Matteo Duțu

Personal information
- Date of birth: 23 November 2005 (age 20)
- Place of birth: Rome, Italy
- Height: 1.92 m (6 ft 4 in)
- Position: Centre-back

Team information
- Current team: Dinamo București
- Number: 30

Youth career
- 2011–2024: Lazio
- 2024–2025: AC Milan

Senior career*
- Years: Team / Apps / (Gls)
- 2023–2024: Lazio / 0 / (0)
- 2024–2026: Milan Futuro / 19 / (1)
- 2025–2026: AC Milan / 0 / (0)
- 2026–: Dinamo București / 10 / (0)

International career^{‡}
- 2021–2022: Romania U17 / 7 / (0)
- 2022–2023: Romania U18 / 9 / (0)
- 2023: Romania U19 / 4 / (0)
- 2024: Romania U20 / 5 / (0)
- 2025–: Romania U21 / 12 / (0)

= Matteo Duțu =

Romanian footballer (born 2005)

Matteo Duțu (born 23 November 2005) is a professional footballer who plays as a centre-back for Liga I club Dinamo București. Born in Italy, he is a Romania youth international.

==Club career==
===Lazio===
Duțu began his career in 2011, progressing through the youth ranks of Serie A club Lazio. During the 2023–24 season, on 13 December 2023, he received his first call-up with the senior team for a 2–0 away loss UEFA Champions League group stage match against Spanish La Liga club Atlético Madrid, as an unused substitute.

===AC Milan===
On 12 July 2024, Duțu moved to fellow Serie A club AC Milan for an estimated €200,000 and joining the under-19 team. He was first called-up with the newly created reserve team Milan Futuro on 10 August 2024, for a 3–0 away win Coppa Italia Serie C match against Lecco, but didn't play. A couple months later he made his professional debut with Milan Futuro on 20 October 2024, substituting Davide Bartesaghi at the 80th minute of a 3–1 home loss Serie C match against Legnago.

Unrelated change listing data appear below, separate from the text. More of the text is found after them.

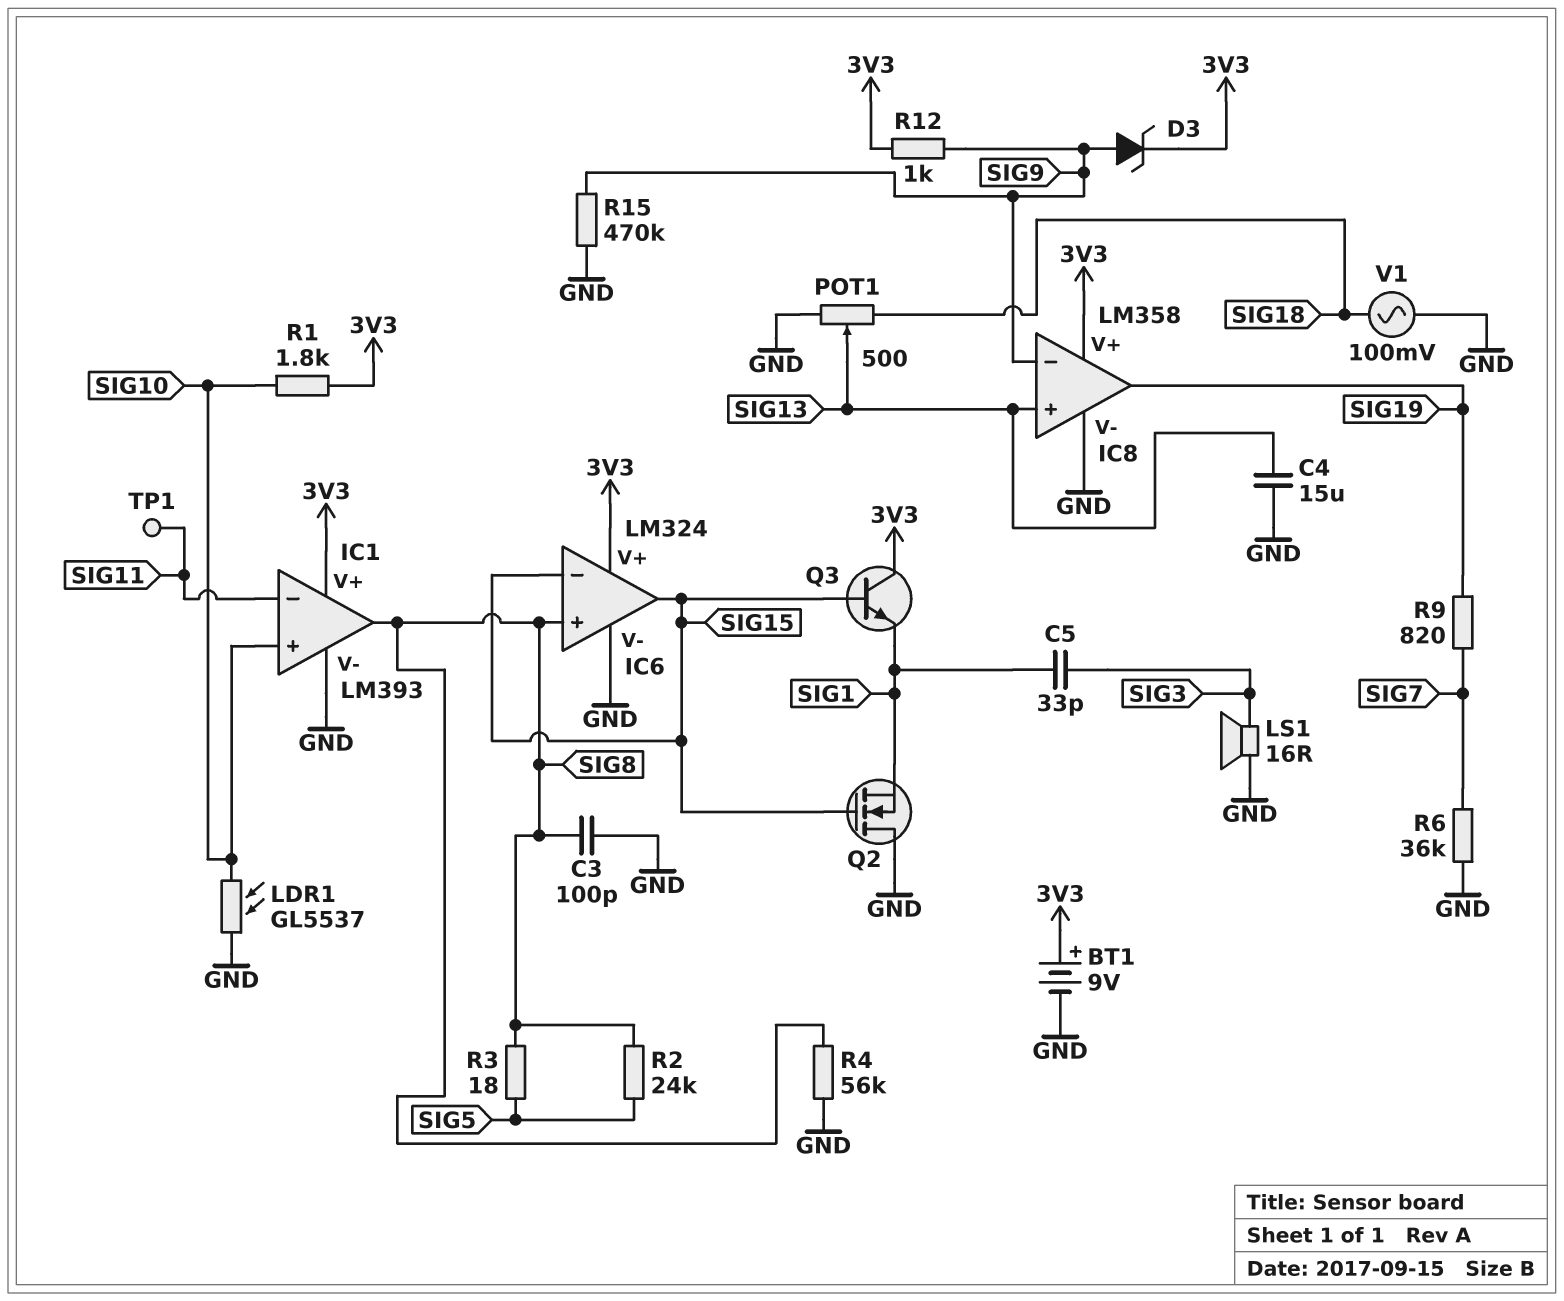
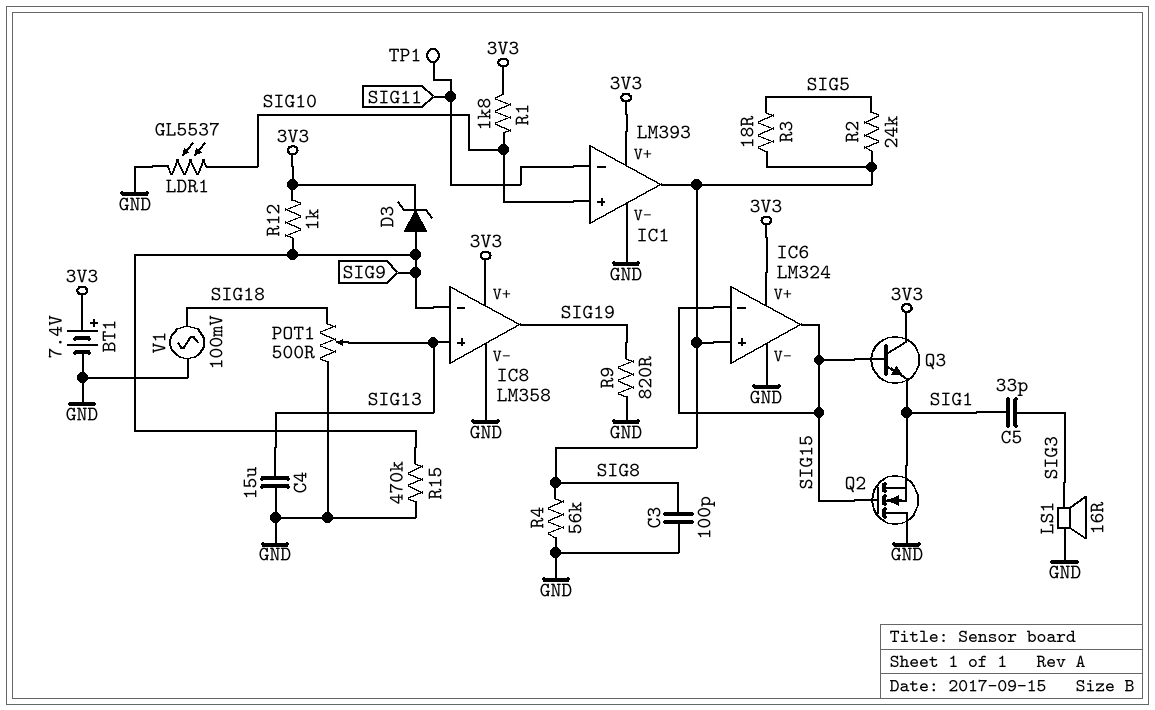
BT1: 9V (plus 3V3, minus GND) -> 7.4V (plus 3V3, minus GND)
R6: 36k (GND, SIG7) -> none
R9: 820 (SIG7, SIG19) -> 820 (GND, SIG19)

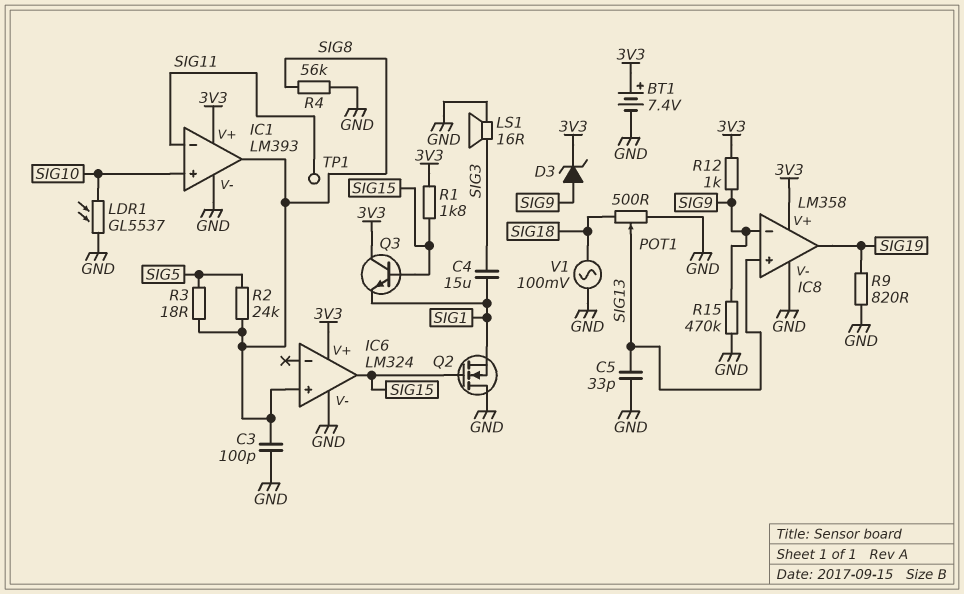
C4: 15uF (GND, SIG13) -> 15uF (SIG1, SIG3)
C5: 33pF (SIG1, SIG3) -> 33pF (GND, SIG13)
IC6 pin in-: SIG15 -> none
R1: 1.8k (3V3, SIG10) -> 1.8k (3V3, SIG15)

Duțu was one of the players that were called up by AC Milan head coach Massimiliano Allegri, for the 2025 AC Milan Asia-Pacific Tour pre-season matches against English Premier League clubs Arsenal and Liverpool, as well as Australian A-League Men club Perth Glory on 23, 26 and 31 July 2025, respectively.

He became Milan Futuro's captain ahead of the 2025–26 season.

Duțu received his first call-up with AC Milan for the 2–0 loss 2025–26 Supercoppa Italiana match against Napoli on 18 December 2025, as an unused substitute however.

===Dinamo București===
On 23 January 2026, he moved to Romania and joined Liga I club Dinamo București, permanently for an undisclosed fee.

==International career==
Born in Rome, Italy, Duțu is eligible to represent Italy and Romania internationally. He has represented Romania at the youth level, having featured with the U17, U18, U19, U20 and U21 teams.

==Career statistics==

Appearances and goals by club, season and competition
| Club | Season | League |  |  | National cup |  | Europe |  | Other |  | Total |  |
| Division | Apps | Goals | Apps | Goals | Apps | Goals | Apps | Goals | Apps | Goals |
| Lazio | 2023–24 | Serie A | 0 | 0 | 0 | 0 | 0 | 0 | 0 | 0 | 0 | 0 |
| Milan Futuro | 2024–25 | Serie C | 1 | 0 | 0 | 0 | — |  | 0 | 0 | 1 | 0 |
| 2025–26 | Serie D | 18 | 1 | 2 | 1 | — |  | 0 | 0 | 20 | 2 |
| Total |  | 19 | 1 | 2 | 1 | — |  | 0 | 0 | 21 | 2 |
| AC Milan | 2025–26 | Serie A | 0 | 0 | 0 | 0 | 0 | 0 | 0 | 0 | 0 | 0 |
| Dinamo București | 2025–26 | Liga I | 8 | 0 | 3 | 0 | — |  | 1 | 0 | 12 | 0 |
| 2026–27 | Liga I | 2 | 0 | 1 | 0 | — |  | — |  | 3 | 0 |
| Total |  | 10 | 0 | 4 | 0 | — |  | 1 | 0 | 15 | 0 |
| Career total |  |  | 29 | 1 | 6 | 1 | 0 | 0 | 1 | 0 | 36 | 2 |

- Note

==Personal life==
He is the younger brother of fellow professional footballer Eduard Duțu, who progressed through the youth ranks of Fiorentina, and also plays as a centre-back as well, for Serie C club Latina.